L'amnésie récidive
Le blog Droit des enfants du Monde, le 4 mars 2012 :
"D’ordinaire on fait reproche aux candidats aux élections d’avoir une mémoire sélective en oubliant leurs engagements une fois élus. Le président-candidat inaugure une nouvelle forme d’amnésie : l’oubli des lois qu’il a fait voter durant son quinquennat, et même durant toute la période où depuis 2002 il a eu comme ministre de l’intérieur des responsabilités sur le terrain de la sécurité !
Le passage de son discours de Bordeaux sur la justice des mineurs est révélateur.
Affirmant qu’« un mineur hyperviolent de 16 ans n’est plus un enfant », ce qui en soi manque de base scientifique, mais ne nous arrêtons pas sur ce point pourtant ... majeur, Nicolas Sarkozy veut que ce jeune soit jugé comme un adulte et donc ne relève plus d’un juge des enfants. Il en vient donc à prôner l’abaissement de la majorité pénale de 18 à 16 ans.
[...]
Tout d’abord les deux lois de mars et septembre 2007 ont singulièrement facilité le retrait de l’excuse atténuante de minorité aux jeunes de plus de 16 ans, mais de moins de 18 ans ayant commis un délit ou un crime. Quitte à devoir motiver leur décision, les juges peuvent aisément leur retirer ce « privilège » qui leur permet d’encourir une peine de moitié inférieure à celle encourue pour un acte équivalent commis par un adulte.
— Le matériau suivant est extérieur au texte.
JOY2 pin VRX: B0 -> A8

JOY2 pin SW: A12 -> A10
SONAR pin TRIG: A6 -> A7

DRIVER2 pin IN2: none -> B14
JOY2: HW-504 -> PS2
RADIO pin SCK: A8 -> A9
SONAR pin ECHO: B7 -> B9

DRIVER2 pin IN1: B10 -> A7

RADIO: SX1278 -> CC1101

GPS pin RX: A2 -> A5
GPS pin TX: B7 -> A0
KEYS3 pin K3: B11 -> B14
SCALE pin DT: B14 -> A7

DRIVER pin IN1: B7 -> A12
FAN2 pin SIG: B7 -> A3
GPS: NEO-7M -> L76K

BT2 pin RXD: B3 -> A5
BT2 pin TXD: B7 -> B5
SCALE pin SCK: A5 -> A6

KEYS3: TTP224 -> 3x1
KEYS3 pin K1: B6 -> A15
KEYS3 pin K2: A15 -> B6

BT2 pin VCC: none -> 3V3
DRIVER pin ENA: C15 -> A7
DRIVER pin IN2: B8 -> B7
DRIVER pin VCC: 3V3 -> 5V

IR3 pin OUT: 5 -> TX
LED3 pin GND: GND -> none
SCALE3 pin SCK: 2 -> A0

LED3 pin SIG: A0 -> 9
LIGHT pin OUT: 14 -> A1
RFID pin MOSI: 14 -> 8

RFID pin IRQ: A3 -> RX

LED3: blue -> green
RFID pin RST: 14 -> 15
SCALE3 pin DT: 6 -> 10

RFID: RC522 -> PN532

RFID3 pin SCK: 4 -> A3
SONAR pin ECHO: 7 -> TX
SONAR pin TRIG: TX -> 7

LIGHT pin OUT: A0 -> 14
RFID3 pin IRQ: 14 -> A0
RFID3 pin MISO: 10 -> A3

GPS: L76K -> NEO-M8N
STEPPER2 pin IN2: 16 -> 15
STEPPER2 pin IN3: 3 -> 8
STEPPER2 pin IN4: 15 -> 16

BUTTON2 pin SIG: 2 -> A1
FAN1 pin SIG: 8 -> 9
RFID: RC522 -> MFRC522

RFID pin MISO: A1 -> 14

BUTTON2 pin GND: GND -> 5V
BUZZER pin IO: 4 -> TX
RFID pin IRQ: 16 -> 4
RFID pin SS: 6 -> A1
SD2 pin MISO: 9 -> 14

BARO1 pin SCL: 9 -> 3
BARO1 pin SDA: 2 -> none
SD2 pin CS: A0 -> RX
Ils seront condamnés comme des majeurs. Et la loi elle-même retire automatiquement cette excuse au mineur en situation de double récidive, quitte aux juges à oser la rétablir en motivant leur décision.
En d’autres termes sait-on qu’en France un jeune de 16 ans peut être condamné à la réclusion criminelle à perpétuité ?
Deuxièmement le dispositif de peines-plancher est totalement applicable aux mineurs de 16-18 ans comme aux majeurs.
Troisièmement : des jeunes de 16 ans peuvent être désormais jugés par le tribunal correctionnel pour mineurs, juridiction non spécialisée. Si ce jeune de 16 ans est hyper violent comme l’avance le candidat-président, il aura déjà commis un délit et relèvera donc de ce tribunal institué par la loi du 10 août 2011 qui peut ne comprendre qu’un juge des enfants pour deux juges non spécialisés. Au 1er janvier 2013, ce TCM se verra adjoindre deux jurés populaires. En d’autres termes sur 5 juges il n’y aura dans la juridiction qu’un de ces juges des enfants dont Nicolas Sarkozy se méfie.
Faut-il ajouter que si les faits sont aussi graves que ceux que vise N. Sarkozy on sera dans le registre de la cour d’assises où, là encore, les juges des enfants sont minoritaires – deux pour une cour de 9 juges, professionnels et jurés compris.
Ainsi le candidat oublie bien ce que le président a déjà fait pour faire juger comme des adultes les jeunes de 16 ans « hyper violent »."